Background information
- Genres: Indie pop
- Occupations: Singer-songwriter, actor, lyricist

= Aaliyah Qureishi =

Indian singer

Aaliyah Qureishi is an Indian singer-songwriter and actress. She made her Bollywood debut with the 2023 Indian Hindi-language action thriller film Jawan co-written and directed by Atlee, she later portrayed the character of Sahira in the 2025 Netflix film Naadaniyan starring Ibrahim Ali Khan and Khushi Kapoor. She has also appeared in television series such as Bandish Bandits and Eternally Confused and Eager for Love.

==Career==
In addition to acting, Qureishi is also known by her music alias "Jhalli" (lit. 'Crazy').

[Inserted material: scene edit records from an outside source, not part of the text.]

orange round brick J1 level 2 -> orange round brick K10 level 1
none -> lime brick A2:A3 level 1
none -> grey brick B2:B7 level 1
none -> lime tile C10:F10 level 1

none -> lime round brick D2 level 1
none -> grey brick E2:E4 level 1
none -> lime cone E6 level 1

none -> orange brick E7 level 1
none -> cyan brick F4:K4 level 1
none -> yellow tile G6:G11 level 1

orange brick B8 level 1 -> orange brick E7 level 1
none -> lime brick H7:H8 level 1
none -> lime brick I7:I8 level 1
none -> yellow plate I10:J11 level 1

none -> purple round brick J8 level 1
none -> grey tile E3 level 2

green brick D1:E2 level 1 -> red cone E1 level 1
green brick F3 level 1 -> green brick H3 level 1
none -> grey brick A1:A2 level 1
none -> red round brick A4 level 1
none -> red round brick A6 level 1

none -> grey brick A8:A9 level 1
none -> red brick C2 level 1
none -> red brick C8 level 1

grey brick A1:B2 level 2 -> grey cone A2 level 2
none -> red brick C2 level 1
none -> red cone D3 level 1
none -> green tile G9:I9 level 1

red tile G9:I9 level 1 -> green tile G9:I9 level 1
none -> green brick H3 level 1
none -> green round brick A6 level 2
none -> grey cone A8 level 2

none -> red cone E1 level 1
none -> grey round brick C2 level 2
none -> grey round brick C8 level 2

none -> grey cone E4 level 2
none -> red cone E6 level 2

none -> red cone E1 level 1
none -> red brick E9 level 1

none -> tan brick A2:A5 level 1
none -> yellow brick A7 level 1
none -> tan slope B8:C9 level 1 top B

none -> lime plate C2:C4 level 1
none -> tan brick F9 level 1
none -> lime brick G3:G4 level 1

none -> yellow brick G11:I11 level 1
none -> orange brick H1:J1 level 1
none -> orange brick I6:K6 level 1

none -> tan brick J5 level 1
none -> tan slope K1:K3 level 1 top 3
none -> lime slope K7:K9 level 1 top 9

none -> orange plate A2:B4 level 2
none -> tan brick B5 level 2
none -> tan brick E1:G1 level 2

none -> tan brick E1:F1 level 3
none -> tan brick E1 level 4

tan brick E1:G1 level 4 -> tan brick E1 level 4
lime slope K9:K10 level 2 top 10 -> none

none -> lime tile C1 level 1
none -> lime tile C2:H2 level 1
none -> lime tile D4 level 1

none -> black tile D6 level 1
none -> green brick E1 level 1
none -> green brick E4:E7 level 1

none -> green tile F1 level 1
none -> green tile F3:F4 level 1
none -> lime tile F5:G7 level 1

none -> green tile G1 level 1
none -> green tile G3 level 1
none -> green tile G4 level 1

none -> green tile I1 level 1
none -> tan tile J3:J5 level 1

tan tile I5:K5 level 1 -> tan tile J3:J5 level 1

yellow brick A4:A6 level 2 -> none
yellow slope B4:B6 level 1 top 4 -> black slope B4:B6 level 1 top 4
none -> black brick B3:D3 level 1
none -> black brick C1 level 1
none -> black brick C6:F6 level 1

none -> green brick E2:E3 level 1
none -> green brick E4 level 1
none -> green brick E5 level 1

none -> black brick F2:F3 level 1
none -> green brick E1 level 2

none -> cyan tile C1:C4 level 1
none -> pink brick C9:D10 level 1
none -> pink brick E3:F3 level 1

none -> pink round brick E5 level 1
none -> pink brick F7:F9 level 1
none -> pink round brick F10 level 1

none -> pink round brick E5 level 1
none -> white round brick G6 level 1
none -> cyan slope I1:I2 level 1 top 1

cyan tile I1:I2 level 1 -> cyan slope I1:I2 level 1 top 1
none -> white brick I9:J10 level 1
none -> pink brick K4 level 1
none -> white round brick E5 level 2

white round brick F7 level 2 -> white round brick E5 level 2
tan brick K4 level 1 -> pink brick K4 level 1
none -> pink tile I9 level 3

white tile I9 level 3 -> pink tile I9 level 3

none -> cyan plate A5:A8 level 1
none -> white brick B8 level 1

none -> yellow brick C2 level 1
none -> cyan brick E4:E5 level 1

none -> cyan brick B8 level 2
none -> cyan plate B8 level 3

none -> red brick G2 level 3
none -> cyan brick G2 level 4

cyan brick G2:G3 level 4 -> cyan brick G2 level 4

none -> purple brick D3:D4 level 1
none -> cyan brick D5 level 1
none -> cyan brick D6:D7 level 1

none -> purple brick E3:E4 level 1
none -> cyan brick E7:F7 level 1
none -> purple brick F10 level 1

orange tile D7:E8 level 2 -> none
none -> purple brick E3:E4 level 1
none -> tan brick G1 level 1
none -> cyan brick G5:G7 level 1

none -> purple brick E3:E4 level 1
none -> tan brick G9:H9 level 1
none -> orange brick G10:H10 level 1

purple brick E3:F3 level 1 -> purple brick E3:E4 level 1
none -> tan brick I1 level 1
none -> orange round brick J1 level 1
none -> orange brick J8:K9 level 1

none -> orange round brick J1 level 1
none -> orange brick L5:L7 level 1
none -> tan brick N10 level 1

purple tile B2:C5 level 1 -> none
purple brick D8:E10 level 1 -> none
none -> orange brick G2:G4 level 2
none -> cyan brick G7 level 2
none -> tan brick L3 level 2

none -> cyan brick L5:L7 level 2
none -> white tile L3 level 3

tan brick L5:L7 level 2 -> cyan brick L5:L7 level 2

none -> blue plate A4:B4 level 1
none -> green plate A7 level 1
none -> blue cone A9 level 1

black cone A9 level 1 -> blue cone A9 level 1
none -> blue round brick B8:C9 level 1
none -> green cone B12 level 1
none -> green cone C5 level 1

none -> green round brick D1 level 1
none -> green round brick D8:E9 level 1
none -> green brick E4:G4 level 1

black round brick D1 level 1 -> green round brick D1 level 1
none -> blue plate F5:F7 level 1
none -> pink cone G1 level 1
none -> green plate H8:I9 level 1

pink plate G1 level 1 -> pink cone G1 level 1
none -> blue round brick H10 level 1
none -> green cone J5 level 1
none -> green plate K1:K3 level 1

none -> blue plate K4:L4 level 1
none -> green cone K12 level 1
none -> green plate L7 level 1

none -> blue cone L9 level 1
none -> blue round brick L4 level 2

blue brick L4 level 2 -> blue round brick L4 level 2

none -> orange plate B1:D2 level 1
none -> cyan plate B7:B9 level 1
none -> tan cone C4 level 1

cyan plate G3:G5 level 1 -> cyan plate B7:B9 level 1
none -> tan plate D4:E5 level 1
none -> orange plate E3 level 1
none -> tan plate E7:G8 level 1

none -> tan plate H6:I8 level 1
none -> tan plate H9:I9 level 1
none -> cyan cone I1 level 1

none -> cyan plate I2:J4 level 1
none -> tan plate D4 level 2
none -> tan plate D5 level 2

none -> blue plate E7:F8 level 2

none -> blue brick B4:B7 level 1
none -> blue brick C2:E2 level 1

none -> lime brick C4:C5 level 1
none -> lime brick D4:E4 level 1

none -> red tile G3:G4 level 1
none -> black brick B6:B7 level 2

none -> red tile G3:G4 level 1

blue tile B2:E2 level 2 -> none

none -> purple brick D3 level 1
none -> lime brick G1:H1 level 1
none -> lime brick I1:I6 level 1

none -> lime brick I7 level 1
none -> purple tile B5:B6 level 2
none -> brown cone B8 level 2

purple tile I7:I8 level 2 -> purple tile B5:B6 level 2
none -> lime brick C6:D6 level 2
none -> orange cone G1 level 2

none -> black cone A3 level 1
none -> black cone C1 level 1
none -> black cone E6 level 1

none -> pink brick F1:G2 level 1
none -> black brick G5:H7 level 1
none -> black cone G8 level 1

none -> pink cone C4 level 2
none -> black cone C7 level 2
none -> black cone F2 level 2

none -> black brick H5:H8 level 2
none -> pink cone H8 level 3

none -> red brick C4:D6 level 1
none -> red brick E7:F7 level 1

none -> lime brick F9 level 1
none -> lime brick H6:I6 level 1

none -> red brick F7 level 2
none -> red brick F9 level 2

She released her first single "Pretty" in 2018 and has since produced several tracks including "Mukaddar" (2022), "Paraye" (2023), and "Don't Come Back" (2023). Her debut EP titled Why Should I? was released in 2022. She composed the song "You and I" for the television series Bandish Bandits.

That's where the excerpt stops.